The Big Idea That Won’t Fix Europe's Banks

Europe's banks have had a rough year: Their stock prices have fallen so low that some observers wonder whether they are viable in their current form. Yet the most commonly proposed solution -- a true banking union -- is also deeply flawed.

Europe's banks have had a rough year: Their stock prices have fallen so low that some observers wonder whether they are viable in their current form.

Yet the most commonly proposed solution -- a true banking union -- is also deeply flawed.

The euro area's banking system faces numerous difficulties. These include economic growth that seems to be permanently slow, a common currency that punishes low-productivity countries, low or negative interest rates that are undermining profitability and new bail-in rules that impose losses on creditors precisely when the economy is most vulnerable.

The malaise has led to renewed calls to complete a project the euro area began in 2012: a banking union, in which member states would take joint responsibility for overseeing financial institutions, salvaging unhealthy ones and insuring depositors -- much as the Federal Deposit Insurance Corporation does for banks in U.S. states. The idea is that by sharing risks, the member states would protect weaker economies from the kind of financial crises that tend to hurt everyone.

The project, however, hasn't made much progress -- and not due to lack of foresight. Rather, a banking union tends to evolve into some form of fiscal union, in which one country's taxpayers may be called upon to help another's. That's unpopular, and pretty much impossible to sell to voters in the wealthier euro area countries.

Imagine a pan-European version of the FDIC, with countries or banks paying into a fund that insures deposits throughout the euro area. By making depositors indifferent to the risks banks take on, the guarantee would eventually spread to other parts of the economy. A financially troubled government, for example, could easily pressure banks to buy its securities -- effectively relying on the insurance to support its fiscally questionable behavior. If the government ultimately defaulted, other countries' taxpayers would be responsible for making the depositors whole -- not quite the same as a fiscal union, but pretty close.

Experience suggests this is entirely possible. Around the time of the 2011 sovereign-debt crisis, European banks were very heavily loaded with government securities, in part because fiscally weak domestic governments had encouraged it. Some commentators compared this arrangement to two drunks leaning against each other, with no lamppost in sight. The incentives for such a dangerous dependence would be stronger yet if bank deposits were guaranteed at the euro area level.

Governments could also take advantage of deposit insurance more directly, through state-owned banks. Suppose Portugal expanded the operations of the government-owned Caixa Geral de Depósitos, the largest bank in the country, to attract deposits and invest the money in infrastructure and other state projects. By insuring the deposits, the EU authority would in essence be guaranteeing a bond issue of the Portuguese government, even though the funds would be channeled through a bank. This wouldn't be a fiscal guarantee of the entire Portuguese government budget, but it could prop up spending at the margin.

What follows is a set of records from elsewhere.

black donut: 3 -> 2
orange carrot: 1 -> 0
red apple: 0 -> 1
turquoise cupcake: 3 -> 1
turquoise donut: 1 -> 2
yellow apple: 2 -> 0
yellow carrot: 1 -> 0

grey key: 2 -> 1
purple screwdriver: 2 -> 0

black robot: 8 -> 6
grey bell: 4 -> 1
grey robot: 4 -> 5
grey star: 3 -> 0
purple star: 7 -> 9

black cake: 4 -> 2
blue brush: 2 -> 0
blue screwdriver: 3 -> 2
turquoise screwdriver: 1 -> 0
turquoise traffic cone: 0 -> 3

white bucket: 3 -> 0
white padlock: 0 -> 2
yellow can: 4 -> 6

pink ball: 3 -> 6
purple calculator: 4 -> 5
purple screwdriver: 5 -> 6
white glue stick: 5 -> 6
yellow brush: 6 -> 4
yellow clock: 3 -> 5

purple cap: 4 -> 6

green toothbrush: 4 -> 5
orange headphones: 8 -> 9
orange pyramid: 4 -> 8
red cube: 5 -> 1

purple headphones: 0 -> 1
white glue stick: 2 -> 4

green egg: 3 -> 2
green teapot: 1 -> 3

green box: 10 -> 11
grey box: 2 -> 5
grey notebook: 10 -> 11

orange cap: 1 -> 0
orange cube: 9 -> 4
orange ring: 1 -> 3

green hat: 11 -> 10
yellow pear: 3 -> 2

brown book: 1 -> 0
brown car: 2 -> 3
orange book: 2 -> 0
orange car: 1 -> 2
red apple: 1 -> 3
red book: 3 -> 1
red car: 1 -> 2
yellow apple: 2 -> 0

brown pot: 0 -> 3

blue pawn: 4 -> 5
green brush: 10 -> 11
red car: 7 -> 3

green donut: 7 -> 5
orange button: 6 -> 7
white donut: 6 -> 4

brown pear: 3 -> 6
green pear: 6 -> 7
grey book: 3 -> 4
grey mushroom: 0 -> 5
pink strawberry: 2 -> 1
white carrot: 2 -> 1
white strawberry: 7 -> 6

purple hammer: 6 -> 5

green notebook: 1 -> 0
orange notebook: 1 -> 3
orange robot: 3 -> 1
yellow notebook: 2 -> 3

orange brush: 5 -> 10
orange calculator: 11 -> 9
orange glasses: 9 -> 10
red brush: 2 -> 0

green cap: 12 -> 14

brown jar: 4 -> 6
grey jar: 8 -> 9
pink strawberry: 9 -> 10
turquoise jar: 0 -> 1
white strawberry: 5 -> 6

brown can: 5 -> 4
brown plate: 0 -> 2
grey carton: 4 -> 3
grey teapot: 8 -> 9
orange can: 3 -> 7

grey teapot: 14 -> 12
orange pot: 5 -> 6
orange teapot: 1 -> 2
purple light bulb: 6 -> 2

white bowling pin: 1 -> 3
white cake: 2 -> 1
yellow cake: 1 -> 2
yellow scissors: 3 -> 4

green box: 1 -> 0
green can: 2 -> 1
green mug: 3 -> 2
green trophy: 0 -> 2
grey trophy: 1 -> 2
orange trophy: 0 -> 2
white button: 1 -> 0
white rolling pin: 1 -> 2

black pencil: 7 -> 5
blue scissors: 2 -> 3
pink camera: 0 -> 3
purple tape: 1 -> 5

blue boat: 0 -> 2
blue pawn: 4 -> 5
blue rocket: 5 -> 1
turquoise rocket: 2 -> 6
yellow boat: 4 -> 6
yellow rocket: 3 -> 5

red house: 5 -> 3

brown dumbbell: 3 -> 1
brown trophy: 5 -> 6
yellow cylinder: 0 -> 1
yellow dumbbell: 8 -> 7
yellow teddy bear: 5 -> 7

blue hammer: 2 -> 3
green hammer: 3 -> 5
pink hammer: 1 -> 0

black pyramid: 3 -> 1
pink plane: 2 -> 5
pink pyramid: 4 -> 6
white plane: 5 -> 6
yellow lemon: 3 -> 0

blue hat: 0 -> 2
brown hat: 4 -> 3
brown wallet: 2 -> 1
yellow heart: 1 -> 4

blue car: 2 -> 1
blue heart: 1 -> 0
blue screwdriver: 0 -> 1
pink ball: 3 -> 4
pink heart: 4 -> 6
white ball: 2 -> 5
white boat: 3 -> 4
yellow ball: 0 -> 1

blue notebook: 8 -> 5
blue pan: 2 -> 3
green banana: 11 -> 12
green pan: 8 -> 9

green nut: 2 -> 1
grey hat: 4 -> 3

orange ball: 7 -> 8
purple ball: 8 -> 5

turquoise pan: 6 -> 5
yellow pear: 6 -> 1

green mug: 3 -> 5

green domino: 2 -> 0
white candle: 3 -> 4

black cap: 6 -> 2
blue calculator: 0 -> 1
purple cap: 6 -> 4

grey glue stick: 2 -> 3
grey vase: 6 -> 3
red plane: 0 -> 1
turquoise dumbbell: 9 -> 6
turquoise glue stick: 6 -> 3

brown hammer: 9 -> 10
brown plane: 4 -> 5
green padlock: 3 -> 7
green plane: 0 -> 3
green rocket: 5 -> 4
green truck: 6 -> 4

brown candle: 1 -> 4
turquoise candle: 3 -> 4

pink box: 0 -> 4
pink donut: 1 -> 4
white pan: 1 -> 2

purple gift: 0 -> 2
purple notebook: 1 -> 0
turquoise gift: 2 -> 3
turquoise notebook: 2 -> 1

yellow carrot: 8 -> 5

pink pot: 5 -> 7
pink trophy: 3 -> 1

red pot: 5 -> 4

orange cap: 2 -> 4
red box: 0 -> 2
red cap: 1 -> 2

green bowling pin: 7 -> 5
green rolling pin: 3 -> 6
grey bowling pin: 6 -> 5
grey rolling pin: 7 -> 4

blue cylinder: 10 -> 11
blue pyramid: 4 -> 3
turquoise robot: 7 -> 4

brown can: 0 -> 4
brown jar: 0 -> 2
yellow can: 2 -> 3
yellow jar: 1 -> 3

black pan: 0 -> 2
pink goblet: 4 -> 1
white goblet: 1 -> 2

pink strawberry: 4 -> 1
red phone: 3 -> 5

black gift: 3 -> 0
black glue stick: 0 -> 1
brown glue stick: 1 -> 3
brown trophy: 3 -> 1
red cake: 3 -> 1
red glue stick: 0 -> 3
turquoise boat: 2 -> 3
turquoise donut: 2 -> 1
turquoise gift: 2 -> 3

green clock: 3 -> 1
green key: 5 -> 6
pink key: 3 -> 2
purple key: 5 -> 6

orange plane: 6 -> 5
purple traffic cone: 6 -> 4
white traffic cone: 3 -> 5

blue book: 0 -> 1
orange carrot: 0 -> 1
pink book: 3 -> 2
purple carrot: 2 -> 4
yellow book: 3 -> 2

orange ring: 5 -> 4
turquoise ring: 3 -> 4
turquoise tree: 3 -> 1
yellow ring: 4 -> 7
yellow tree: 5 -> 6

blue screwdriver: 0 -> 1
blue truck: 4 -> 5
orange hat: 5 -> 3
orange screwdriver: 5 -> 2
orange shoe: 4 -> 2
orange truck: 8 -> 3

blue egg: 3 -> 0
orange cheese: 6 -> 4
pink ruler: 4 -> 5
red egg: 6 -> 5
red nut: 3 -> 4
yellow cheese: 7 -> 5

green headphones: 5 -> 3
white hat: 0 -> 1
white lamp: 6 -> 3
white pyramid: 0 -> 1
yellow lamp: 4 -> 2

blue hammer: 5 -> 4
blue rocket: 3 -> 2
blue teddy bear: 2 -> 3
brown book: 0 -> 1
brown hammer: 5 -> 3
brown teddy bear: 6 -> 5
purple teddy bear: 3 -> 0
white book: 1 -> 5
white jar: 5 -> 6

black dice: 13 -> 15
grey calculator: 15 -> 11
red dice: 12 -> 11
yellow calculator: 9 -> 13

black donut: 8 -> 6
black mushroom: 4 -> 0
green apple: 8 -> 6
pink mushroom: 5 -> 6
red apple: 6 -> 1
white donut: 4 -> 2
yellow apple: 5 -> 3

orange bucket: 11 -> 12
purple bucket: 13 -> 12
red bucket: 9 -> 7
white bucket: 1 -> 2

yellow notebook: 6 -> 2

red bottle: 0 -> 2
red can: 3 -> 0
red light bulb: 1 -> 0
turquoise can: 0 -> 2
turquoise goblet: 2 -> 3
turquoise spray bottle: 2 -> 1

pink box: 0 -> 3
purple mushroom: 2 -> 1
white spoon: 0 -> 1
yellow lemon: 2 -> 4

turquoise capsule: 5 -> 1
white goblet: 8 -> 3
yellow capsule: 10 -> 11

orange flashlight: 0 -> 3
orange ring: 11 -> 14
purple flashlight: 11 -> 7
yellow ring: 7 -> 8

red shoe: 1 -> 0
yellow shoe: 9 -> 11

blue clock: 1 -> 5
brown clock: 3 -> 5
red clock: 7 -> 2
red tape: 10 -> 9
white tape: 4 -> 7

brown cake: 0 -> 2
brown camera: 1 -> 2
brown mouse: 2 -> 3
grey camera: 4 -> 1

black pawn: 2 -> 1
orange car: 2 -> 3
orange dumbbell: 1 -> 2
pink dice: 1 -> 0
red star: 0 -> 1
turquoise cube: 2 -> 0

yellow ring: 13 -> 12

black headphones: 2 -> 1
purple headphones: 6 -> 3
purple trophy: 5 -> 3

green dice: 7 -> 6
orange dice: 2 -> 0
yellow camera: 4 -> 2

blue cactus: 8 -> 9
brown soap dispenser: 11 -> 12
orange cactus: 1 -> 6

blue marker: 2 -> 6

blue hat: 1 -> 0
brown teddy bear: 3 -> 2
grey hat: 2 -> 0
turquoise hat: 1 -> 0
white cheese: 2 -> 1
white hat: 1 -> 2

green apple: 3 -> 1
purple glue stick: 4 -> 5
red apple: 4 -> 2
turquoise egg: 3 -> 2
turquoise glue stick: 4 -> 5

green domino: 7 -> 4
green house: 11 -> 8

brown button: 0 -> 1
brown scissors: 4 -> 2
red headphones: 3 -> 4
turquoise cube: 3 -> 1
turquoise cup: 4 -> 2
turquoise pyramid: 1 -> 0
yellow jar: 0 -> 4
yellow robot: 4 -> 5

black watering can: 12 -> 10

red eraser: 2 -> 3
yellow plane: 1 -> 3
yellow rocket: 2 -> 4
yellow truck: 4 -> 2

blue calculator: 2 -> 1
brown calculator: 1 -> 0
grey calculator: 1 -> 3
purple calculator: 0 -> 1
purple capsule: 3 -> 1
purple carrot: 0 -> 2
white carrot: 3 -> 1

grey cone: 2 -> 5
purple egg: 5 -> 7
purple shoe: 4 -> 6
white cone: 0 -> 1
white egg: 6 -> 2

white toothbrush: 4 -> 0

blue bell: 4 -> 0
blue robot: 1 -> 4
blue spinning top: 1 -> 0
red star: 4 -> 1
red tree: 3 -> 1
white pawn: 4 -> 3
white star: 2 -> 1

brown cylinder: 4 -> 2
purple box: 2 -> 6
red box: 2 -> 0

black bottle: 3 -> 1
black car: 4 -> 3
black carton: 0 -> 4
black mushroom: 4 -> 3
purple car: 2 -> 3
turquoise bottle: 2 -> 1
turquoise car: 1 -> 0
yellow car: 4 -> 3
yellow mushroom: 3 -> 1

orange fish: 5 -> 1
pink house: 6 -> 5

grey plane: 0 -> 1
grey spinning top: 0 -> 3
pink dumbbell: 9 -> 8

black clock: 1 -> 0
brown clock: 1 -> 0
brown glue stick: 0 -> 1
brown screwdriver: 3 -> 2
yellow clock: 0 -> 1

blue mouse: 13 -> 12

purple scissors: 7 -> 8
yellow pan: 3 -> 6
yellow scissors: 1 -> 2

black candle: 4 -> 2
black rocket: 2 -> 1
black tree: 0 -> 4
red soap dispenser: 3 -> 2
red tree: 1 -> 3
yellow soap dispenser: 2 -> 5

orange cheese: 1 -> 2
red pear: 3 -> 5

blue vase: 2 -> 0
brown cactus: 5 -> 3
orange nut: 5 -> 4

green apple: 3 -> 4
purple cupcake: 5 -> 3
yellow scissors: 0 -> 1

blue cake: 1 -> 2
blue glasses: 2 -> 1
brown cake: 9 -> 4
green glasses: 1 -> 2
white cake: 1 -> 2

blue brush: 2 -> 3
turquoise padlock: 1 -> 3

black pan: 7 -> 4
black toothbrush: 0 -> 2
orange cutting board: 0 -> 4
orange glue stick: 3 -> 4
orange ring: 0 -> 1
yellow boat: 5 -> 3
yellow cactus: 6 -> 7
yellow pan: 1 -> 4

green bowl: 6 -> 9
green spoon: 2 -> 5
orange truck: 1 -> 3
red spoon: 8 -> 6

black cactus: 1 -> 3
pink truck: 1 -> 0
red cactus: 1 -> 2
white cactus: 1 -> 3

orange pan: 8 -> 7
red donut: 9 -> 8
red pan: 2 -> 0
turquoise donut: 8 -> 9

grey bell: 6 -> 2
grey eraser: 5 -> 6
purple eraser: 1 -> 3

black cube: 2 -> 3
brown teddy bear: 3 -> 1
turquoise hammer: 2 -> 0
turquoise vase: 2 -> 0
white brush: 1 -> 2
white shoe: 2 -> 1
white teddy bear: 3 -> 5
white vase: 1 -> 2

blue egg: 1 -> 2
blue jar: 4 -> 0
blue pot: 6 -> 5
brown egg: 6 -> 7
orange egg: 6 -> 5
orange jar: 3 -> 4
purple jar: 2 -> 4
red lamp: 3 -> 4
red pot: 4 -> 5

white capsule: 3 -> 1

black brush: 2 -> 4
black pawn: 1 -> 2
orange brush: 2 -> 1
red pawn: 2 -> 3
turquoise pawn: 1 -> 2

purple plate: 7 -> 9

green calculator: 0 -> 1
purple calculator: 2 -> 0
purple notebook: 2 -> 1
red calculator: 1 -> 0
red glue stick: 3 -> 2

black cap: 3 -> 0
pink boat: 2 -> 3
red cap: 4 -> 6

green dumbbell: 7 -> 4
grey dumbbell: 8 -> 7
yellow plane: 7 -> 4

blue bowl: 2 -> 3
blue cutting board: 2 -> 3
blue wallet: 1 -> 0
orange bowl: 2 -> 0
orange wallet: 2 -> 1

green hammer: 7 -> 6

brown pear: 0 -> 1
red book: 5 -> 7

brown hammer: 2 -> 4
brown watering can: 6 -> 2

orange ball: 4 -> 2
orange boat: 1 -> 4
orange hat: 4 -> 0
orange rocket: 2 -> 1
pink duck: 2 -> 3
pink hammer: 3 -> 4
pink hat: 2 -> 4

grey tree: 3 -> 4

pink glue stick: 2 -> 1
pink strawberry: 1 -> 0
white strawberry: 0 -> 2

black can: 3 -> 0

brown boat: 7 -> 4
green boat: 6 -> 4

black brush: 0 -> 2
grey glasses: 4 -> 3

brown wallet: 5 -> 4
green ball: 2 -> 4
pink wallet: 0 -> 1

The more Machiavellian amongst us might see banking union as a useful way to achieve a fiscal union surreptitiously. The Brexit vote, however, showed where such thinking can lead. Among the Leave campaign's most popular points was the claim that Britain was sending the EU 350 million pounds a week -- and that wasn’t even true. Imagine the possible furor if voters learned that large transfers were actually institutionalized through the banking system.

So if a banking union is a non-starter, what will happen? Individual governments will probably have to take on the burden of propping up banks, with repercussions for state finances. Italy, which seems to have by far the largest bank problem, can still borrow money at negative nominal interest rates. So it can issue government bonds to bail out financial institutions -- an outcome that would probably be more palatable for German taxpayers and voters. Whatever EU rules this may violate can almost certainly be bent: When Spain and Portugal recently ran over their allotted deficit targets, they incurred only a symbolic fine of zero euros. That too is a kind of fiscal transfer, involving pride rather than money. Whether it is small or large remains to be seen.

Expect European pride to take a further hit as government deficits grow and the can gets kicked just a wee bit further down the road.